Antrag der Kommission

Zustimmung zum Beschluss des Ständerates

Titre et préambule, ch. I

Proposition de la commission

Adhérer à la décision du Conseil des Etats

Angenommen - Adopté

Ziff. II

Antrag der Kommission

Zustimmung zum Beschluss des Ständerates

mit Ausnahme von:

Abs. 2

... so tritt es rückwirkend auf den 1. Januar 2025 in Kraft.

Ch.
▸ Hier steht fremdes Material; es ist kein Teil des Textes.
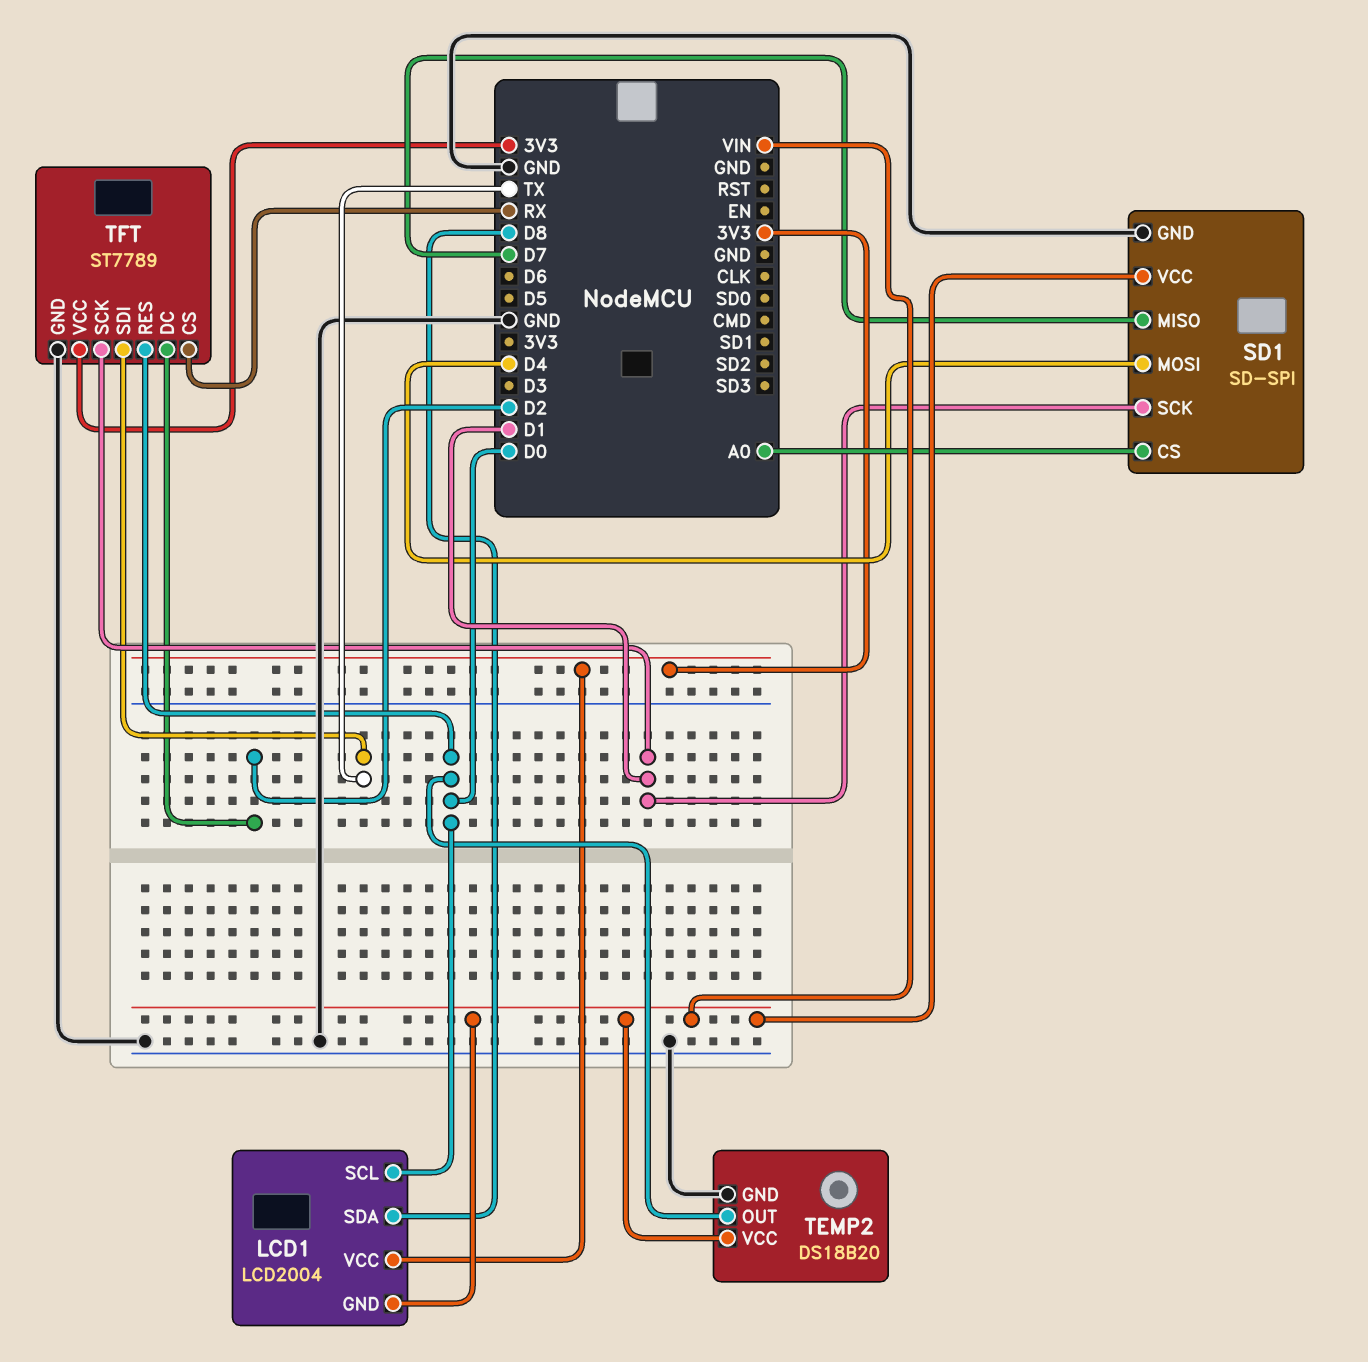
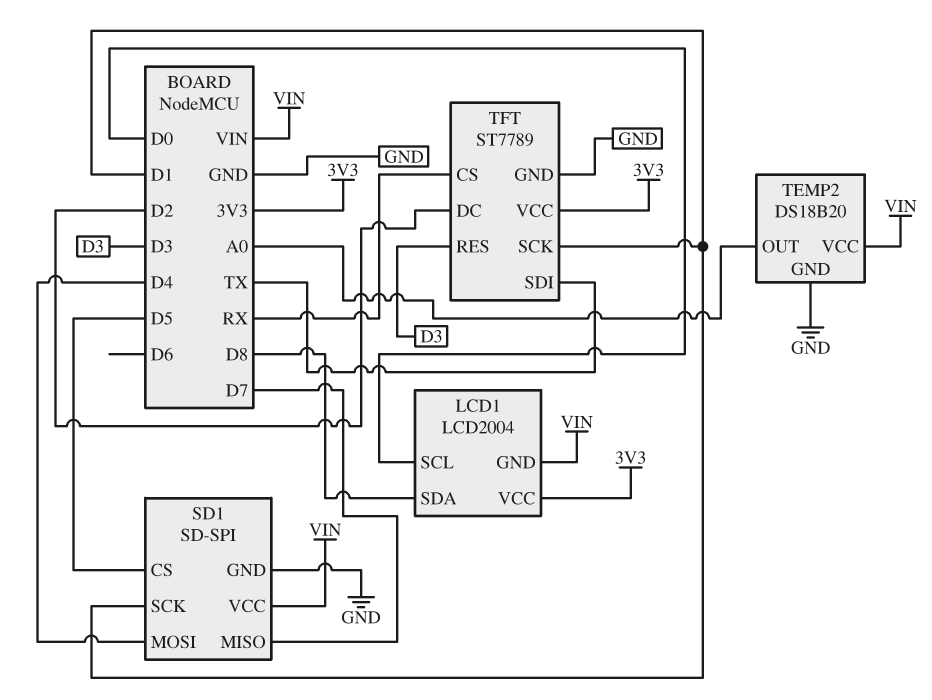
SD1 pin CS: A0 -> D5
TEMP2 pin OUT: D0 -> A0
TFT pin RES: D0 -> D3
II

Proposition de la commission

Adhérer à la décision du Conseil des Etats

à l'exception de:

Al. 2

... abouti, elle entre en vigueur avec effet rétroactif le 1er janvier 2025.

Angenommen - Adopté

Abstimmung

Gesamtabstimmung - Vote sur l'ensemble

Für Annahme des Entwurfes ... 110 Stimmen

Dagegen ... 76 Stimmen

(6 Enthaltungen)

Nussbaumer Eric · P-M · Nationalrat · Basel-Landschaft · Sozialdemokratische Fraktion

2. Bundesbeschluss über die Finanzhilfen für die familienergänzende Kinderbetreuung

2. Arrêté fédéral concernant les aides financières à l'accueil extrafamilial pour enfants

Antrag der Mehrheit

Eintreten

Antrag der Minderheit

(Heimgartner, Freymond, Gafner, Hug, Riem, Rüegsegger, Tuena, Wandfluh)

Nichteintreten

Proposition de la majorité

Entrer en matière

Proposition de la minorité

(Heimgartner, Freymond, Gafner, Hug, Riem, Rüegsegger, Tuena, Wandfluh)

Ne pas entrer en matière

Präsident (Nussbaumer Eric, Präsident): Den Antrag der Minderheit Heimgartner auf Nichteintreten haben wir bei der Vorlage 1 abgelehnt.

Detailberatung - Discussion par article

Titel und Ingress, Art. 1, 2

Antrag der Kommission

Zustimmung zum Beschluss des Ständerates

Titre et préambule, art. 1, 2

Proposition de la commission

Adhérer à la décision du Conseil des Etats

Angenommen - Adopté

Abstimmung

Art. 1 - Art. 1

Ausgabenbremse - Frein aux dépenses

Abstimmung - Vote

Für Annahme der Ausgabe ... 108 Stimmen

Dagegen ... 77 Stimmen

(7 Enthaltungen)

Das qualifizierte Mehr ist erreicht

La majorité qualifiée est acquise

Abstimmung

Gesamtabstimmung - Vote sur l'ensemble

Für Annahme des Entwurfes ... 111 Stimmen

Dagegen ... 76 Stimmen

(5 Enthaltungen)

Nussbaumer Eric · P-M · Nationalrat · Basel-Landschaft · Sozialdemokratische Fraktion

Präsident (Nussbaumer Eric, Präsident): Das Geschäft geht an den Ständerat zurück.